特定の食品を大量にとったり、逆に何かを極端に減らしたりするのはおすすめできません。栄養はバランスが大切で、かたよった食べ方はむしろ体調をくずす原因になります。
たとえば、牛乳をたくさん飲めば伸びると考えて、ほかの食事がおろそかになっては本末転倒です。1つの食品に期待を集中させず、いろいろな食材から少しずつとることを心がけてください。
また、体を大きくしたいからと食べすぎるのも、体に負担をかけることがあります。
「これだけで背が伸びる」とうたう食品やサプリには、過度な期待をしないことが大切です。
成長をうたうサプリや商品も世の中にはありますが、安易に頼るのはおすすめしません。まずは毎日の食事を整えることを基本にして、サプリを検討する場合も医師や管理栄養士に相談してください。
そして、身長や成長について強い心配がある場合は、自己判断せずに小児科や医師に相談しましょう。

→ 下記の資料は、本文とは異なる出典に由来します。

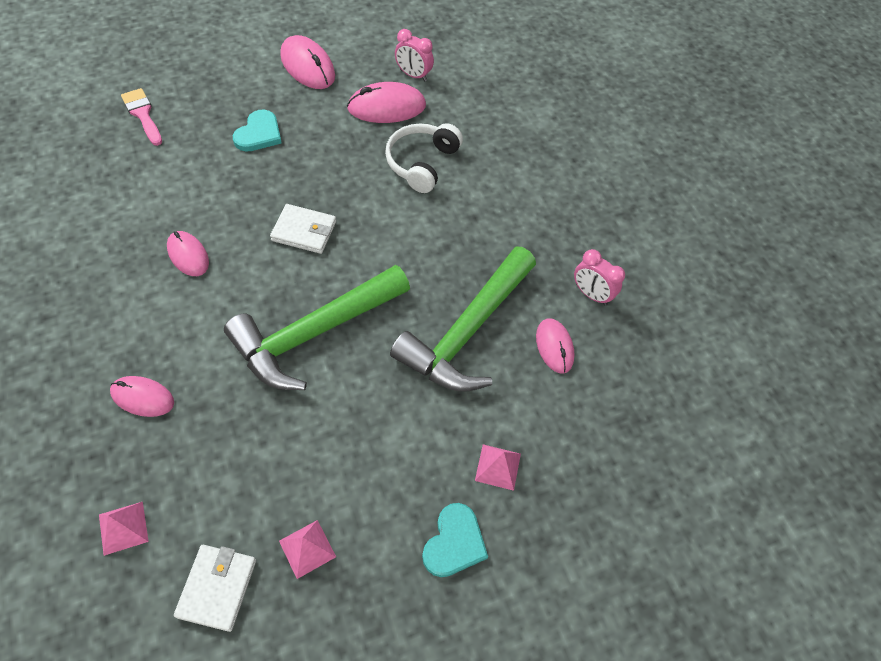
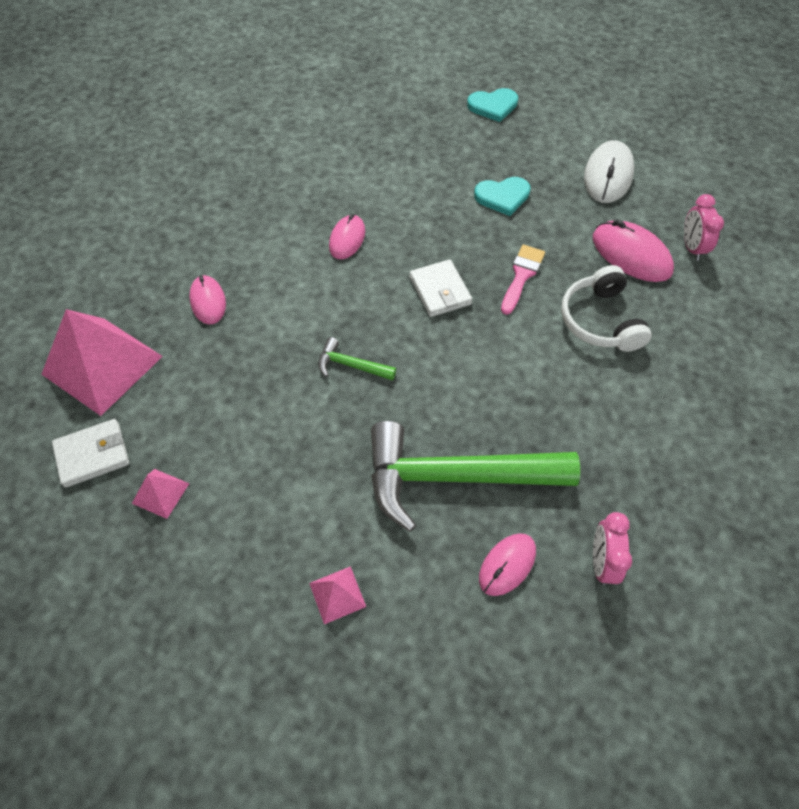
camera: 60 degrees right, 0 degrees up
(123, 528) = (102, 365): pink pyramid -> pink pyramid, size x2.26
(142, 114) = (443, 123): pink brush -> pink brush (522, 275)
(307, 66) = (608, 175): pink mouse -> white mouse
(314, 333) = (351, 365): green hammer -> green hammer, size x0.42
(421, 163) = (600, 320): white headphones -> white headphones turned 90 degrees counterclockwise
(454, 542) = (238, 604): turquoise heart -> turquoise heart (493, 106)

成長の悩みは、自己判断せず専門家(小児科・医師)に相談することが、いちばん安心できる方法です。
よくある質問
まとめ:栄養は成長を支える土台の1つと考える
身長は、遺伝・睡眠・運動・栄養など、いくつもの要因が関わって決まるもので、食事だけで必ず伸びるものではありません。
そのうえで、タンパク質・カルシウム・ビタミンD・鉄などをバランスよくとり、3食・睡眠・運動をまとめて整えることが、成長を支える土台になります。

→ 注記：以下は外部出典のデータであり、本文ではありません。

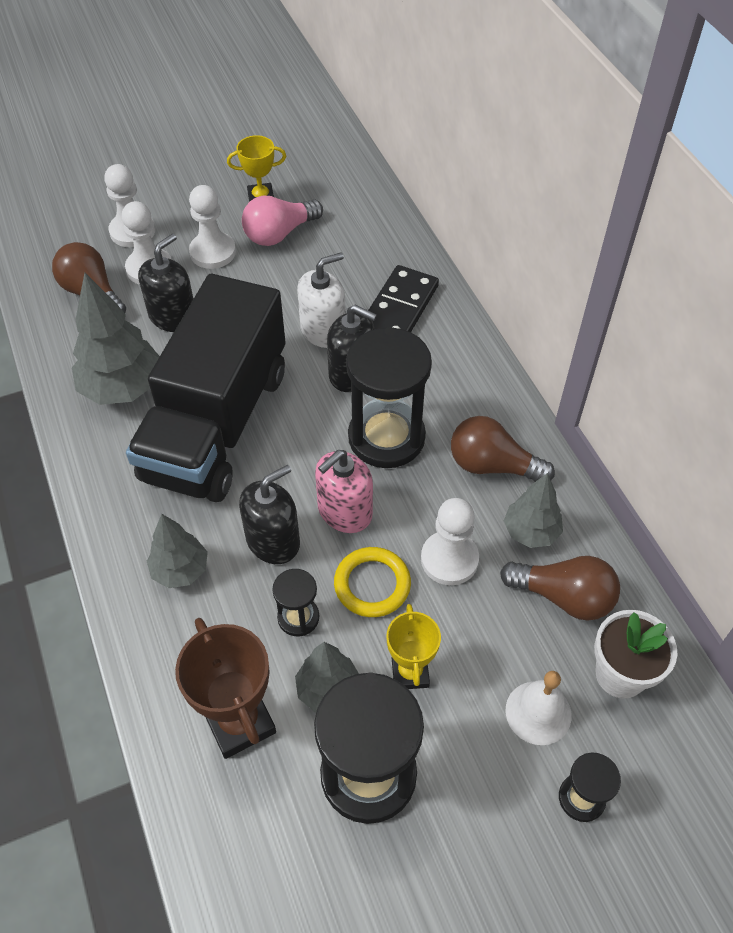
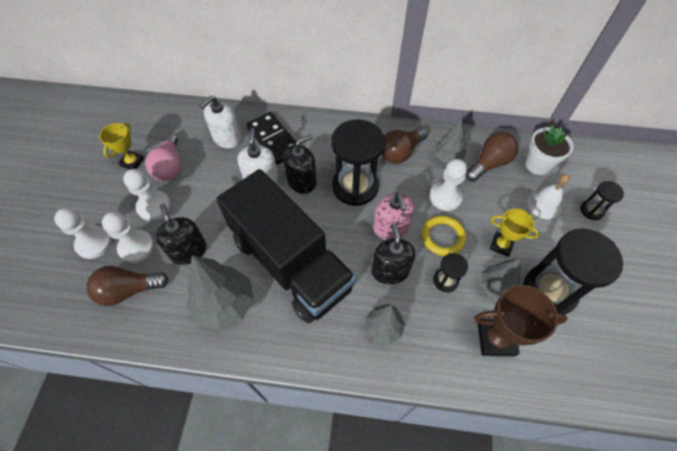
camera: 60 degrees left, 5 degrees up
(364, 261) = (227, 138): none -> white soap dispenser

まずは朝ごはんと早寝から、できることをやってみます!



その積み重ねが、いちばんの土台づくりになるよ。あせらず続けてね。
極端な食事や特定のサプリに頼るのではなく、毎日の食事をていねいに整えることを基本にしましょう。そして成長について心配があるときは、自己判断せず小児科や医師に相談してくださいね。
最後まで読んでいただき、ありがとうございました。